Vor einigen Jahren hatte Frank von seinem Vater im Stadtteil Kreuzberg eine kleine Stehkneipe geerbt. Das Geschäft lief nicht gut, aber er konnte mehr schlecht als recht davon leben. Dieses kleine Lokal hatte es ihm aber ermöglicht, seine Arbeit als Mechaniker in einem Energiekonzern zu beenden und sich selbstständig zu machen. Heute Morgen fand er beim Aufschließen seines Geschäfts eine kleine Notiz, jemand hatte ihm einen Zettel unter der Tür durchgeschoben. Es musste sich um eine wichtige Nachricht handeln, denn nur noch Banalitäten wurden per E-Mail oder Post versandt. Nervös öffnete er den kleinen Umschlag, zog den Zettel heraus und las den Inhalt. Es war nur ein Satz: „Wir treffen uns heute“. Er kannte dessen Bedeutung, schnaufte tief durch um seine Nervosität in den Griff zu bekommen und verbrannte den Zettel im Aschenbecher.

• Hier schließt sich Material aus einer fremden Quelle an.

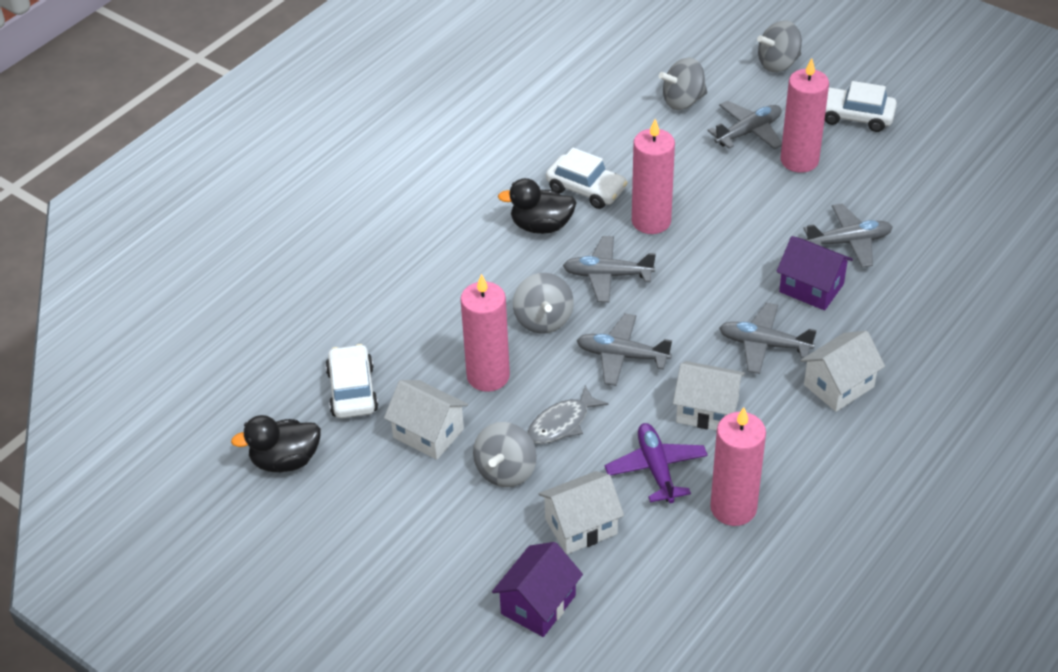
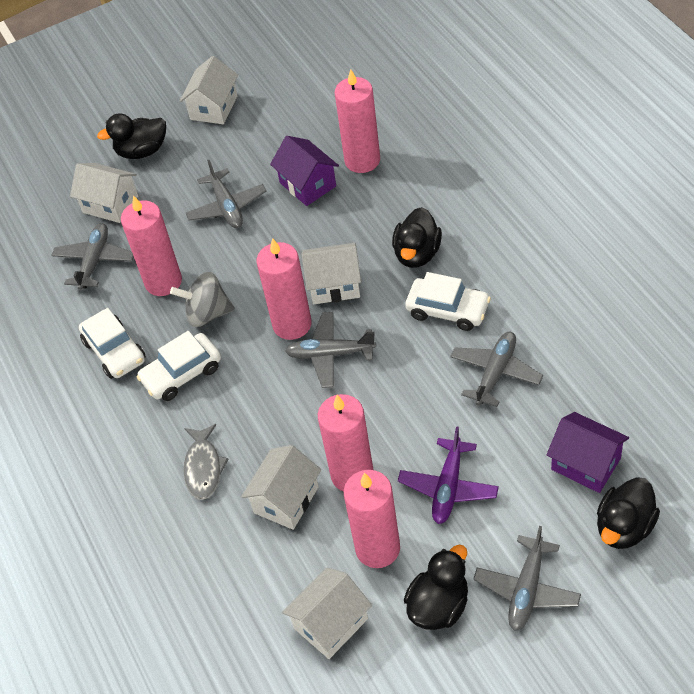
black duck: 2 -> 4
grey spinning top: 4 -> 1
pink candle: 4 -> 5
white house: 4 -> 5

Frank wusste, es würde es ein langer Tag werden und er hoffte auf viel Kundschaft, damit die Zeit schneller verging. Heute hatte er viele neue Gesichter in seiner Kneipe gesehen, was sonst nur selten vorkam und sein Misstrauen weckte. Als er vor der Eingangstür stand, um eine Zigarette zu rauchen, versuchte eine Fremde ihn in ein scheinbar unverfängliches Gespräch zu verwickeln. Frank blockte ab, sobald das Gespräch über das Wetter oder die Verspätungen der U-Bahn hinausging. Außer seinen langjährigen Freunden traute er niemanden mehr. Schon einmal hatte ihm eine unbedachte Äußerung ein Bußgeld beschert und der Ärger mit den Behörden war unangenehmer gewesen, als die Höhe der Strafe. Er hatte damit sein Lehrgeld bezahlt.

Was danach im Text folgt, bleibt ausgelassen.